Interessant ist, wie WhatsApp-Versender mit direktem Nutzer-Feedback über WhatsApp umgehen: Der Großteil der getesteten Unternehmen nutzt WhatsApp derzeit ausschließlich als Push-Kanal und beantwortet Kundenanfragen weiterhin nur per E-Mail oder Telefon. Geben Abonnenten per WhatsApp Feedback, erhalten sie eine automatisierte Nachricht, die auf die alternativen Kontaktkanäle verweist. Augenscheinlich haben bislang nur wenige Firmen die erforderlichen Prozesse und Kapazitäten im Community-Management aufgebaut, um ihren Nutzern bidirektional direkten Support per WhatsApp-Chat anzubieten.
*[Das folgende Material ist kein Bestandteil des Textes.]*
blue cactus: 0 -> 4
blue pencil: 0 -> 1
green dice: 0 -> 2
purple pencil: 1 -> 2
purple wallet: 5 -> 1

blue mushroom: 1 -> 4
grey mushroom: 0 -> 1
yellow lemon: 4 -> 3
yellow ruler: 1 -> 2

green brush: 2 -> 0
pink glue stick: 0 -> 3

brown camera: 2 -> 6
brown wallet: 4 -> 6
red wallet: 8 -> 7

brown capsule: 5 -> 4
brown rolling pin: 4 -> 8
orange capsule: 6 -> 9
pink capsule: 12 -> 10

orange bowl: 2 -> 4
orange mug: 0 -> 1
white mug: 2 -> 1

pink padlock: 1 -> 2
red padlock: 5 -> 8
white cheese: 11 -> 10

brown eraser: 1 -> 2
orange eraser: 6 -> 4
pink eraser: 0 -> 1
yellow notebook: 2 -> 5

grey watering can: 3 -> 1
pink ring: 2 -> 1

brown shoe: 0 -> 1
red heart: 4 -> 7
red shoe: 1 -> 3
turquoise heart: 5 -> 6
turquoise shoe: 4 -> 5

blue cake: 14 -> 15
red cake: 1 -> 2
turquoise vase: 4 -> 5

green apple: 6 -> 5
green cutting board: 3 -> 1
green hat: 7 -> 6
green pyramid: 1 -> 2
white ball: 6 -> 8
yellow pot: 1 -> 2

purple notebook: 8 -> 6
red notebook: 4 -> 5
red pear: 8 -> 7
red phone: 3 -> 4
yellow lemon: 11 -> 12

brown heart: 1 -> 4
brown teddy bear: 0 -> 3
Wie erfolgt die Anmeldung zu einem WhatsApp-Newsletter?
Newsletter-Interessenten benötigen ein Smartphone mit installiertem WhatsApp. Die einfachste Methode der Anmeldung erfolgt per QR-Code. Nach dem Scannen wird die Registrierung im geöffneten Chat durch das Versenden des Wortes „Start“ oder der automatisch eingefügten Nachricht abgeschlossen. Weitaus häufiger wird der Newsletter-Versand jedoch nicht per QR-Code initiiert, sondern durch manuelle Eingabe der Rufnummer des Unternehmens und das Absenden der Start-Nachricht. Bei einer bestehenden Verbindung mit der Browser-Version WhatsApp Web kann der Chat auch alternativ durch einen Button auf der Website des Unternehmens direkt beginnen, um das manuelle Abtippen der Nummer zu vermeiden.
Die Abmeldung vom Newsletter funktioniert bei allen Anbietern gleich. Entscheiden sich Nutzer für eine Abonnement-Kündigung, reicht die Nachricht „Stop“. Für die Löschung sämtlicher Daten von den Servern des Unternehmens müssen sie zusätzlich die Nachricht „Alle Daten löschen“ versenden.
Das Für und Wider von WhatsApp-Marketing
Löst WhatsApp demnächst das E-Mail-Marketing ab?
Nein. Trotz der vermeintlich wenigen Nachteile von WhatsApp ist bis auf Weiteres kein Verschiebungseffekt von E-Mail-Marketing zu Messenger-Marketing zu erkennen. Bis auf das Angebot der BayWa verstehen sich alle untersuchten Messenger-Newsletter nur ergänzend zum eigentlichen E-Mail-Newsletter und setzen stark auf kurzfristige Angebote statt auf umfangreichere Informationen. Die Kompaktheit und geringen Gestaltungsmöglichkeiten von WhatsApp schränken das Nutzungsspektrum zudem stark ein. Nichtsdestotrotz ist WhatsApp-Marketing durchaus eine sinnvolle Ergänzung der Multichannel-Marketing-Strategie. Die grundsätzlich einfache Einrichtung und der unkomplizierte, aber dennoch sichere Einwilligungsprozess sorgen zudem dafür, dass Unternehmen diesen Weg der Kommunikation ohne signifikante Hürden erproben können. Hinsichtlich der uns geschilderten guten Konversions- und Anmelderaten gehen wir davon aus, dass diese nicht zuletzt mit dem geringen Angebot zum derzeitigen Zeitpunkt zusammenhängen – auf WhatsApp wird werbetechnisch noch nicht überkommuniziert. So profitieren agile Unternehmen klar von einem frühen Start in diesen Markt. Wie sich die Nutzer verhalten, sobald sich immer mehr Akteure den ehemals rein privaten Nachrichteneingang teilen und sich die Nachrichten wie im E-Mail-Posteingang stauen, wird die Zukunft zeigen.